RiverCoil:
eh. i don't think historians should make judgements when writing history.Historians can, must and do make judgements all the time when writing history: who they select as primary agents, which voices are heard, decisions referred to, discussions, debates, conflicts, settings....all of these elements are the result of judgements a historian must make in telling his/her story. I think these are moral choices, and they reflect the alliances and allegiences from which the historian emerges and to whom he/she is speaking to, as well as the kind of world the historian envisions as good and necessary.
Who is put in front and who is left out, why certain characters get prime billing and others are left in the parking lot....these decisions are forever part of the mix and I don't think they are either neutral or objective.

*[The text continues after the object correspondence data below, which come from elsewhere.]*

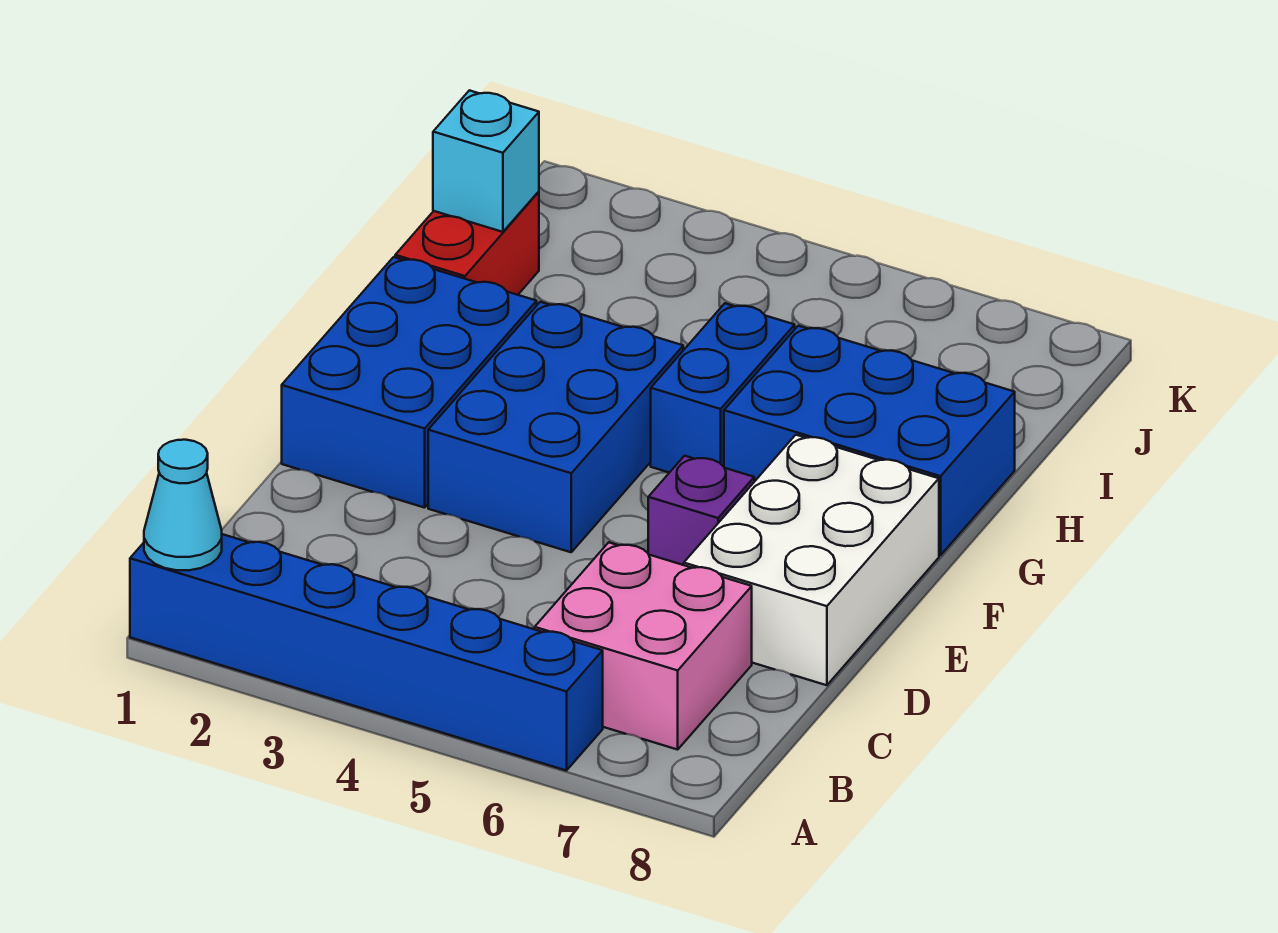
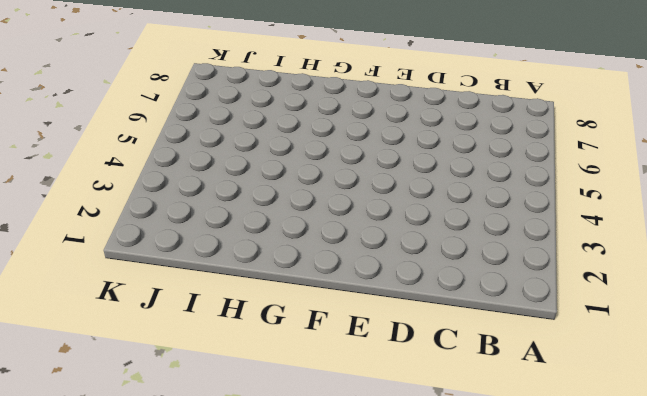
none -> blue brick A1:A6 level 1
none -> pink brick B6:C7 level 1

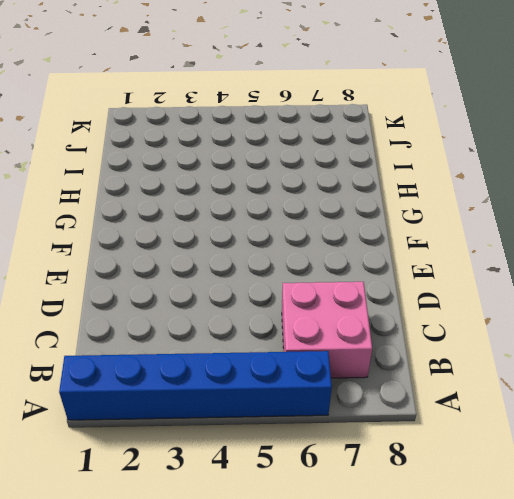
none -> white brick D7:F8 level 1
none -> blue brick E1:G2 level 1

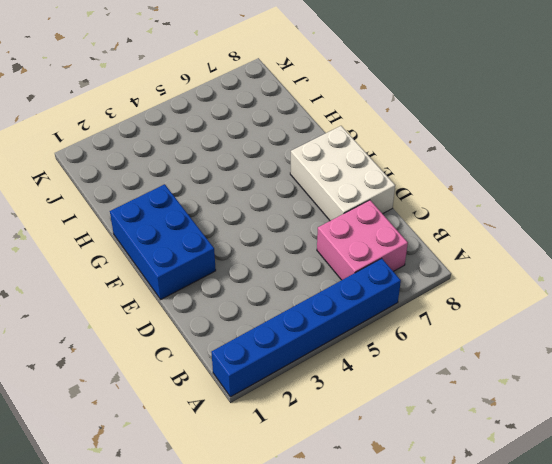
none -> blue brick E3:G4 level 1
none -> purple brick E6 level 1

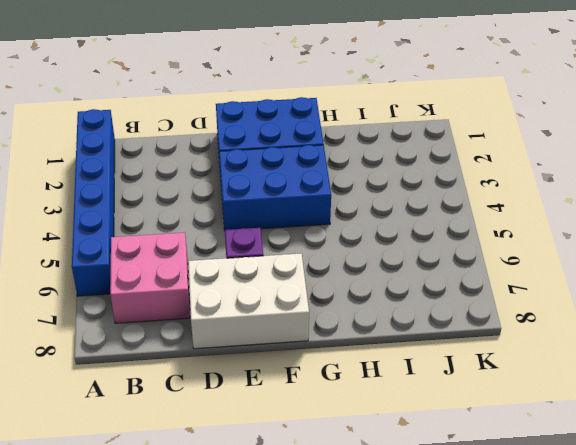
none -> blue brick G5:H5 level 1
none -> blue brick G6:H8 level 1

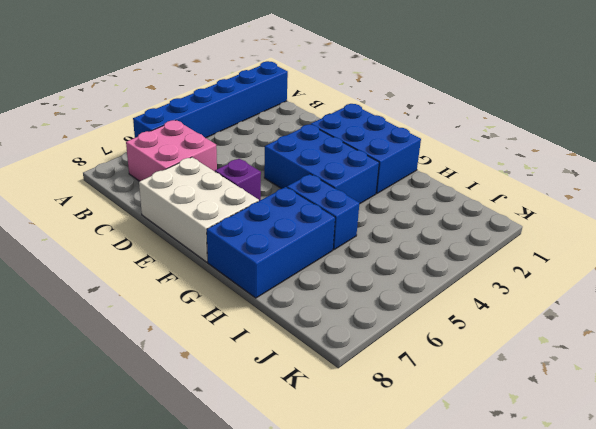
none -> red brick H1:I1 level 1
none -> cyan cone A1 level 2

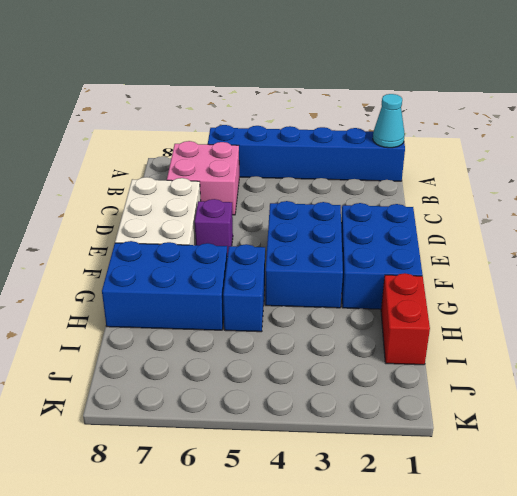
none -> cyan brick I1 level 2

Still, the craft of historical research and writing rests upon many objective goals: accurate portrayal of existing evidence being most prominent. A key problem involves the incomplete nature of human memory: recollection, retention, retrieval, etc. Add to that the roles of confusion, ignorance, aggradizement, and outright deception...as well as purposeful ommission, avoidance and denial...it becomes a complicated endeavor to say the least.

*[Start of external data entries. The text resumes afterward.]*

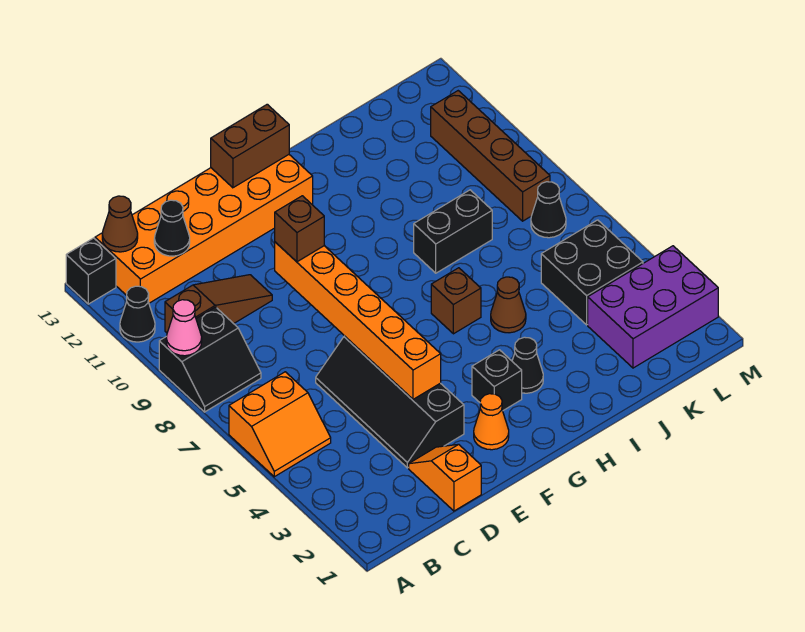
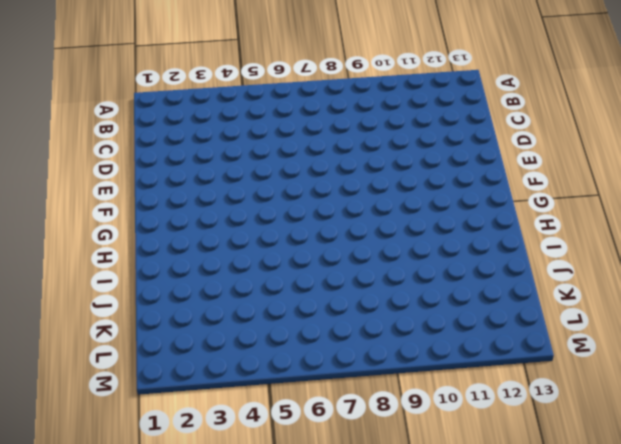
none -> orange slope A5:B6 level 1 top 6
none -> black slope A8:B9 level 1 top 9
none -> black cone A11 level 1

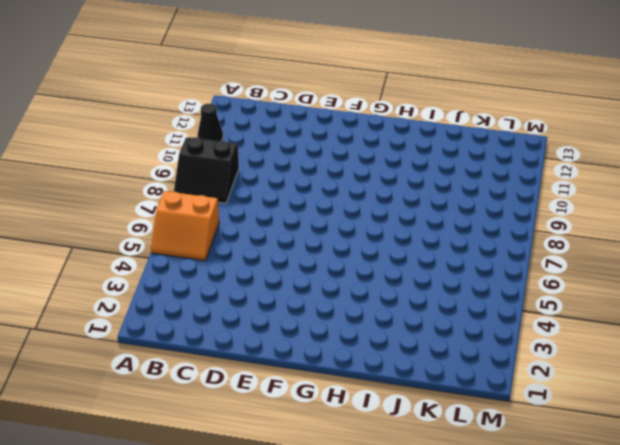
none -> black brick A13 level 1
none -> brown slope B10:D10 level 1 top B
none -> orange brick B12:G13 level 1

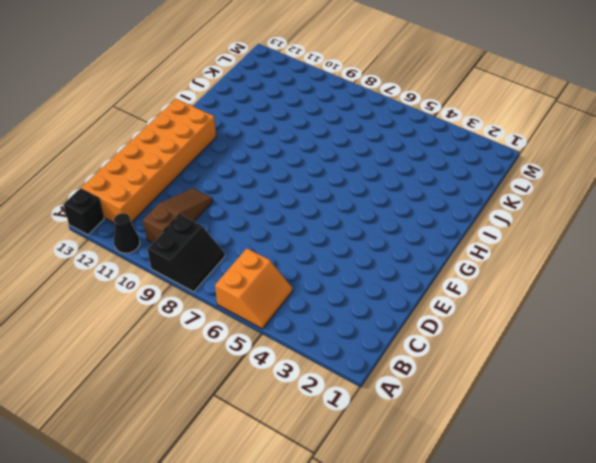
none -> orange slope D1:D2 level 1 top 1
none -> black slope D3:E6 level 1 top E
none -> orange cone F2 level 1

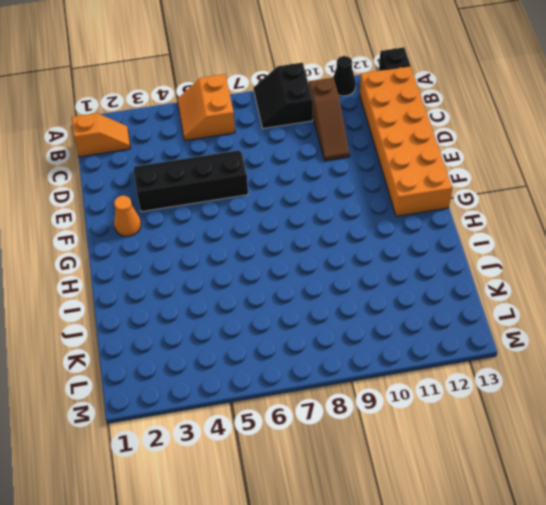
orange slope B1:B2 level 1 top 1 -> orange slope D1:D2 level 1 top 1
none -> black brick G3 level 1
none -> black cone H3 level 1
none -> brown brick H6 level 1

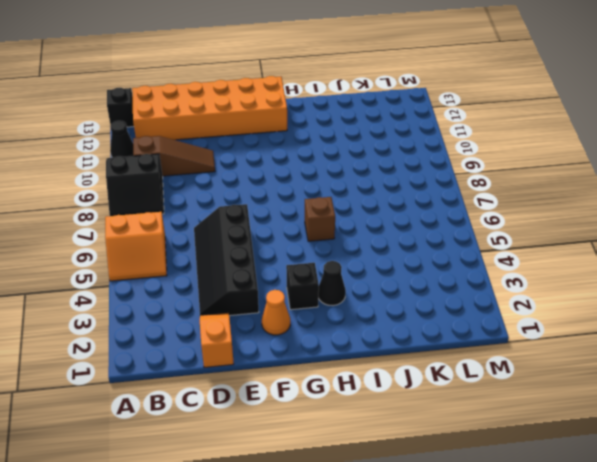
none -> brown cone I5 level 1
none -> black brick I8:J8 level 1
none -> purple brick K2:M3 level 1

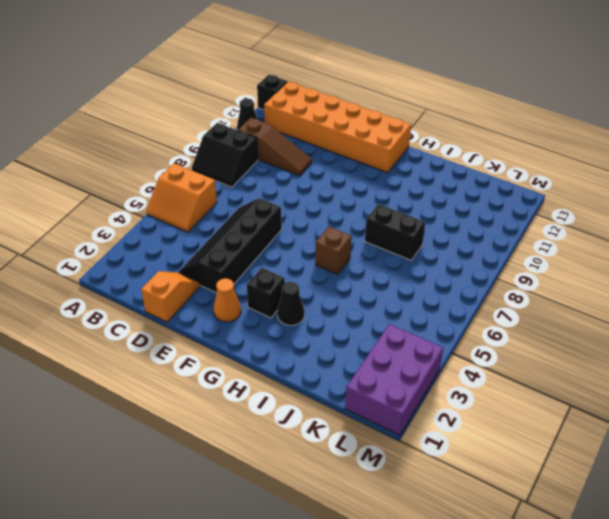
purple brick L1:M3 level 1 -> purple brick K2:M3 level 1
none -> brown cone I5 level 1
none -> black brick K4:L5 level 1
none -> black cone L7 level 1

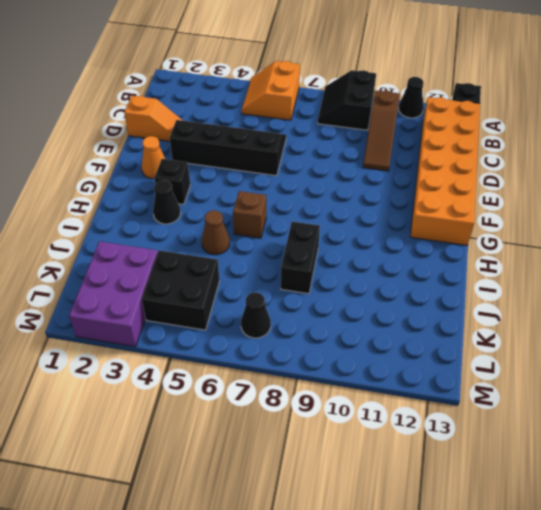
none -> brown brick L8:L11 level 1
none -> pink cone A9 level 2
none -> brown cone B13 level 2

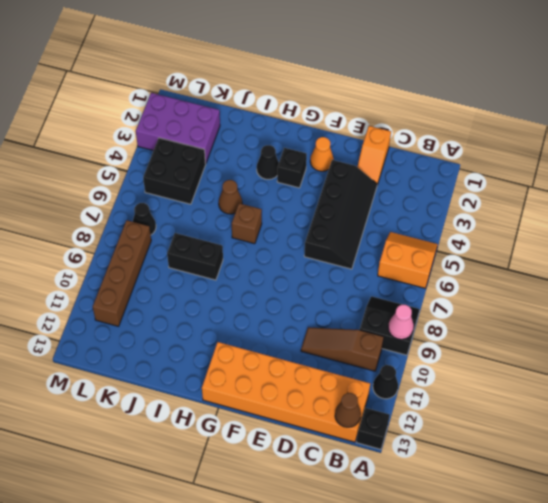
none -> black cone C12 level 2
none -> orange brick E4:E9 level 2
none -> brown brick F13:G13 level 2

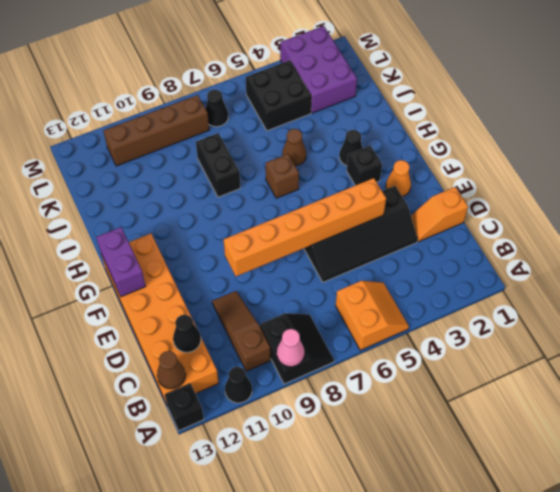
purple brick F13:G13 level 2 -> brown brick F13:G13 level 2
none -> brown brick E9 level 3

History is full of gaps and it is the historian's task to clarify with the reader where these gaps lie. I think the integration of these gaps into the historian's narrative is largely an imaginative, artisitc leap tied to political allegiences and with moral consequences.
I think Fromkin's choice to accentuate these few men as the primary agents for the birth of the Middle East and the 20th Century has many merits. The greatest of which, as I see it, is the clear incompetency that flows from submitting the lives of millions to the ignorant ambitions of a few persons.